Plasma glucose has been correlated with in-hospital mortality among many diseases including infections. We aimed to study the plasma glucose at the admission of hospitalized patients with COVID-19 at a tertiary care referral hospital at Jodhpur, India and its relation with mortality.
A hospital-based clinical study of plasma glucose of COVID-19 patients conducted from May 15 to June 30, 2020 after ethical approval.
Random blood samples at admission were collected for plasma glucose, interleukin-6 (IL6) and high sensitivity C-reactive protein (hsCRP) after written informed consent was obtained. Plasma glucose was analyzed by the automated analyzer, IL6 by chemiluminescent immunoassay and hsCRP by immune-turbidimetric assay.

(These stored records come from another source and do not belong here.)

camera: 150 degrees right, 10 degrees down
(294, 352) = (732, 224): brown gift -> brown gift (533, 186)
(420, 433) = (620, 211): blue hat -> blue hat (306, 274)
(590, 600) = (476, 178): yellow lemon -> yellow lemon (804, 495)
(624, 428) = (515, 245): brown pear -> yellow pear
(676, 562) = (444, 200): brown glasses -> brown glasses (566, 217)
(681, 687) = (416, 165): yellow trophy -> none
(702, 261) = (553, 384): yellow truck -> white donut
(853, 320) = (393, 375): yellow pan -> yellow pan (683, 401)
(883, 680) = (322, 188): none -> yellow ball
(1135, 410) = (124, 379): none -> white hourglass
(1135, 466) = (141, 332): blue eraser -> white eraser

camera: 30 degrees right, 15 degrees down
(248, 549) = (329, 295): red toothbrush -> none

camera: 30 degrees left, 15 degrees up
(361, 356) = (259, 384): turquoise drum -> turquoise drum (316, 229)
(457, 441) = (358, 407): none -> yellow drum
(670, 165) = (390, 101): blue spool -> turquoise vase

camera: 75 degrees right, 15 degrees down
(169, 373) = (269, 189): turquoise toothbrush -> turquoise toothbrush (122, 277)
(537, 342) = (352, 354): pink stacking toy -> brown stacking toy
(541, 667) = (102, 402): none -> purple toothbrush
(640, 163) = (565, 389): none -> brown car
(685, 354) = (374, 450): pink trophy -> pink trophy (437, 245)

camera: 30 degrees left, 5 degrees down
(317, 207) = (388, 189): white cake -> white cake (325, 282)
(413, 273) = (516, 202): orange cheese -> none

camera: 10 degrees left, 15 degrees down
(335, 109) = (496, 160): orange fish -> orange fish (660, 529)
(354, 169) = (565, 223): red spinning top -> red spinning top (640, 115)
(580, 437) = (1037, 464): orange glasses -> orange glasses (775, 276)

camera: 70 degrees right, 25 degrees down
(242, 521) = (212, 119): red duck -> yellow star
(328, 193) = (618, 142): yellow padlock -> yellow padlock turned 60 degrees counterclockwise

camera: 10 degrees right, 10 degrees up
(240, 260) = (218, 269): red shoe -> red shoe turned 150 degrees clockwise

A total of 386 patients were studied (female 39.6%); 11.1% had severe disease and 4.1% expired. There were 67 (17.4%) patients with known diabetes mellitus (DM). Patients with a history of DM had three times higher mortality (6/67, 9%) than those without DM (10/309, 3.1%). Patients with moderate and severe disease according to ICMR and WHO grading had higher plasma glucose than those with asymptomatic or mild disease (P < 0.0001). Plasma glucose levels at admission were significantly higher in non-survivors when compared to those who survived (297 ± 117 vs 131 ± 73; P < 0.0001). COVID-19 patients showed increased mortality with incremental plasma glucose levels. The hazard ratio for mortality was 1.128 (95% CI 0.86–14.860), 1.883 (95% CI 0.209–16.970), and 4.005 (95% CI 0.503–32.677) in random plasma glucose group of >100–200, >200–300 and >300 mg/dL, respectively, compared to those with random plasma glucose of <100 mg/dL at admission. Plasma glucose was strongly correlated with hsCRP (P < 0.001) and IL6 (P < 0.0001).
Plasma glucose at admission in hospitalized COVID-19 patients is a strong predictor of mortality.